The Court held that the trial judge had fallen into error in concluding that the burden of proof lay on M&S to prove that its ads were sufficiently clear to dispel any real risk of confusion with Interflora (M&S not have filed any evidence to that effect). Instead it was for Interflora to prove infringement, and that the M&S ads had failed to enable the average consumer to realise that the ads came from M&S not Interflora.
The judge was also wrong to rely on analysis of a Hitwise report which showed a number of consumers who clicked on to the M&S website from the offending ad, subsequently visited the Interflora website (and the conclusion that this showed confusion among those consumers, who had been expecting to be taken to the Interflora website in the first place).

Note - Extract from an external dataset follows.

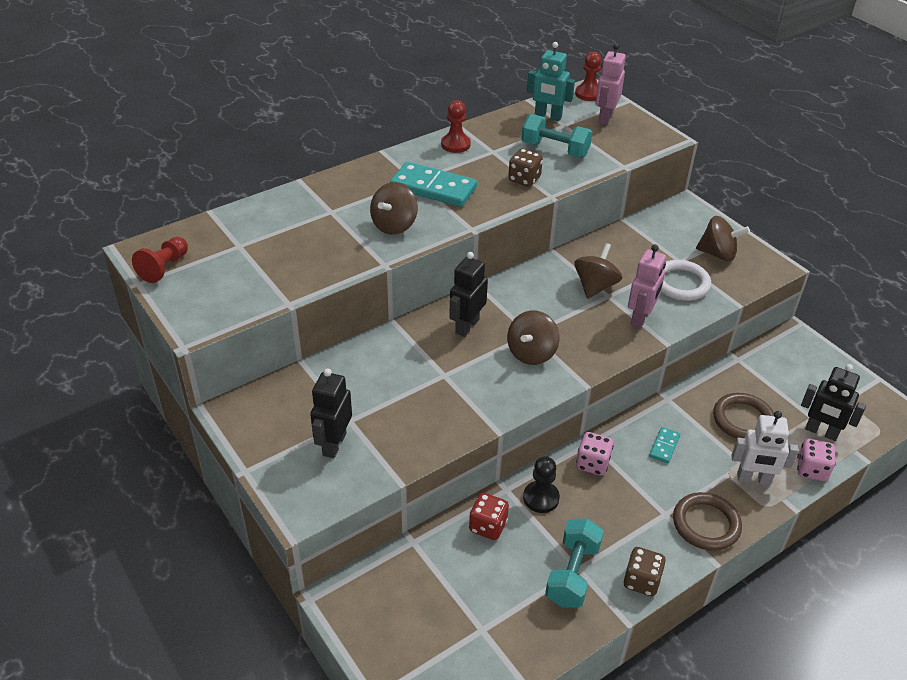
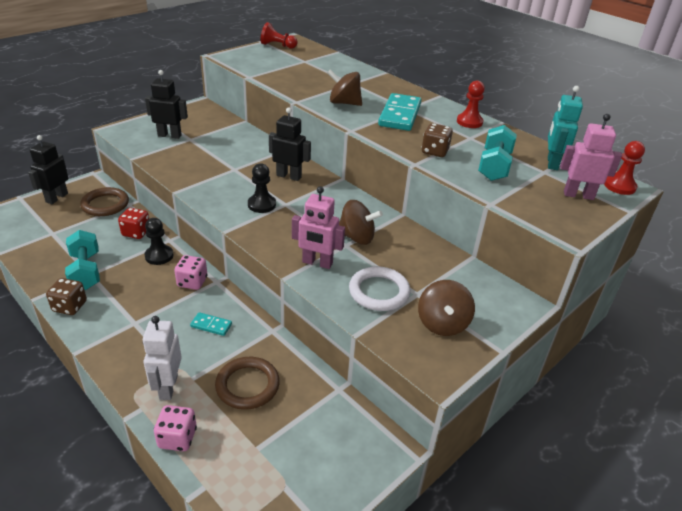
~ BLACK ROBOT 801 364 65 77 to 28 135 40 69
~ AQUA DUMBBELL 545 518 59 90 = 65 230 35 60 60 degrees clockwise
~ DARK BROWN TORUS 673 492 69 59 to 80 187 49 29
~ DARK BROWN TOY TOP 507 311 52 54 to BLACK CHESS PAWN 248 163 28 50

The judge also mistakenly attached weight to opinion evidence from an online marketing company that "many people do not know or understand" that there is a difference between the Google search results and the ads displayed alongside.
In its concluding remarks, the Court held that it was far from confident the judge would have come to the same conclusion had he not made the errors they had identified. This seems to leave open the very real possibility that a retrial may reverse the original decision and find in M&S's favour.
However, a word of warning to performance marketing experts: the Court of Appeal upheld the finding that failing to negative match a third-party trade mark could amount to use of that trade mark.
The saga continues ...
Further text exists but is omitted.